The calculation of the highest seq id in the index queue was wrong - it was simply returning the highest unacked seq id, instead of looking for the highest seq id ever encountered. This could have led to reuse of seq ids. We also need to know the total message count in the queue index which is the number of unacked msgs recorded in the index, and we also need the seq id of the segment boundary of the segment containing the first msg in the queue.
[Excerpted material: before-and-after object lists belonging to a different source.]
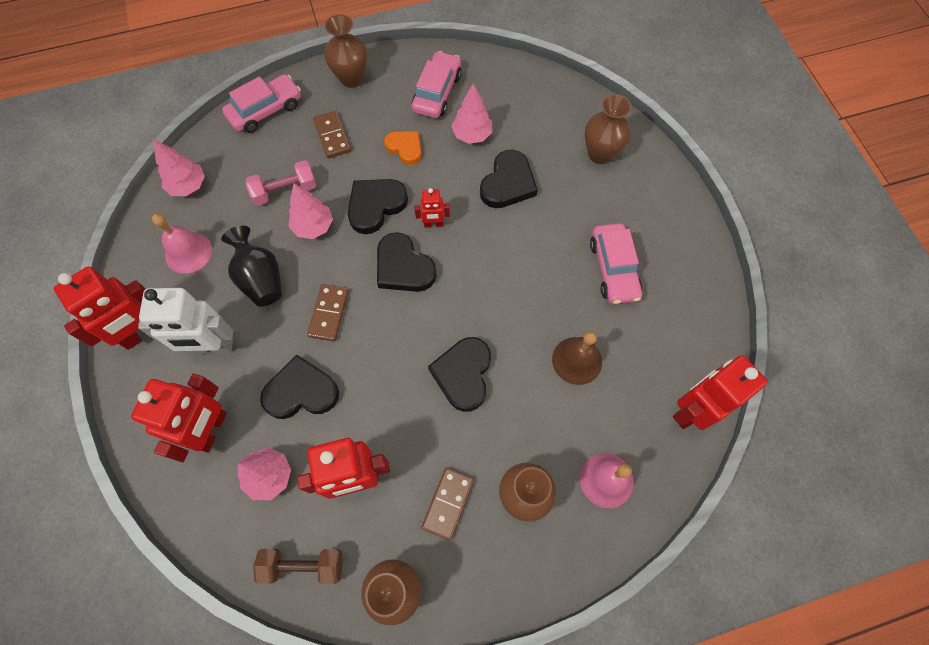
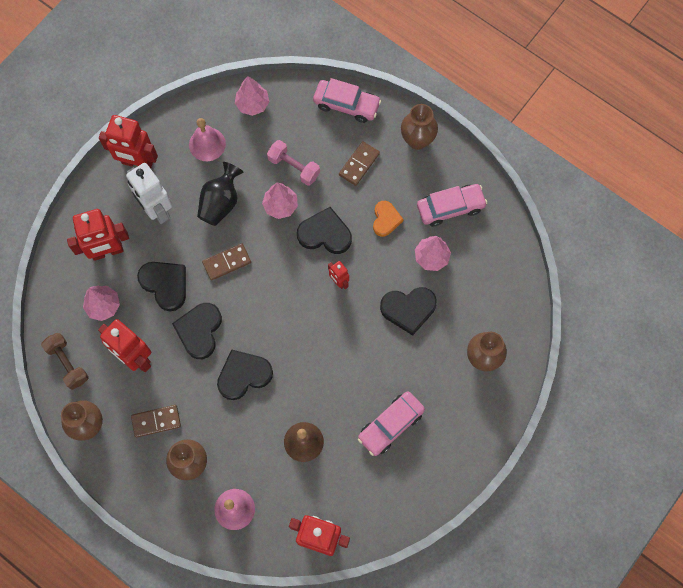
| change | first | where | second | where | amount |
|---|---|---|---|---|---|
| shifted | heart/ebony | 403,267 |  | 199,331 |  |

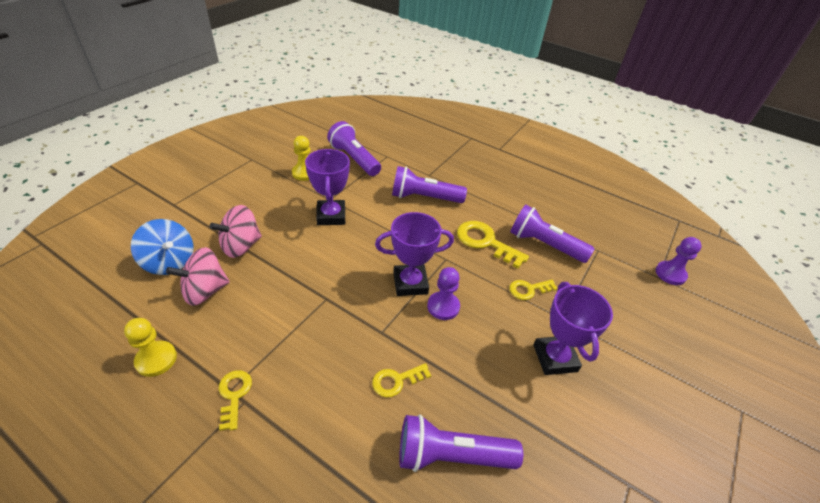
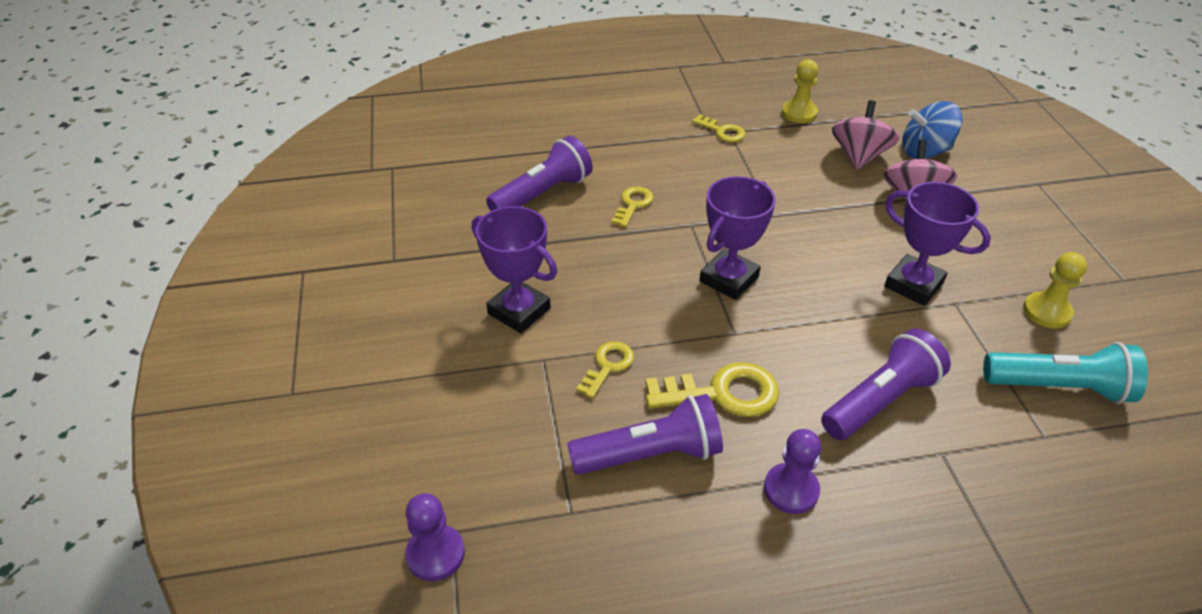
| change | first | where | second | where | amount |
|---|---|---|---|---|---|
| repainted | flashlight/purple | 354,159 | flashlight/turquoise | 1059,387 |  |
| shifted | pawn/purple | 443,306 |  | 791,490 |  |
This is so that we can form the inital gamma correctly.

author: Matthew Sackman <matthew@lshift.net> 2009-10-08 17:38:21 +0100
committer: Matthew Sackman <matthew@lshift.net> 2009-10-08 17:38:21 +0100
commit: 0c9a7ab8868bfe47682c4ef05eb283b23ef852e5 (patch)
tree: 330de6f75e957bc535e1bc5e8909ae221a7381e2 /src
parent: 1ecb08930cfd4cfad92ac382fd8208c8f889a0d2 (diff)
download: rabbitmq-server-git-0c9a7ab8868bfe47682c4ef05eb283b23ef852e5.tar.gz
2 files changed, 66 insertions, 42 deletions
diff --git a/src/rabbit_queue_index.erl b/src/rabbit_queue_index.erl
index b21651a234..98ab2d7787 100644
--- a/src/rabbit_queue_index.erl
+++ b/src/rabbit_queue_index.erl
@@ -133,7 +133,8 @@
                               seg_ack_counts    :: dict()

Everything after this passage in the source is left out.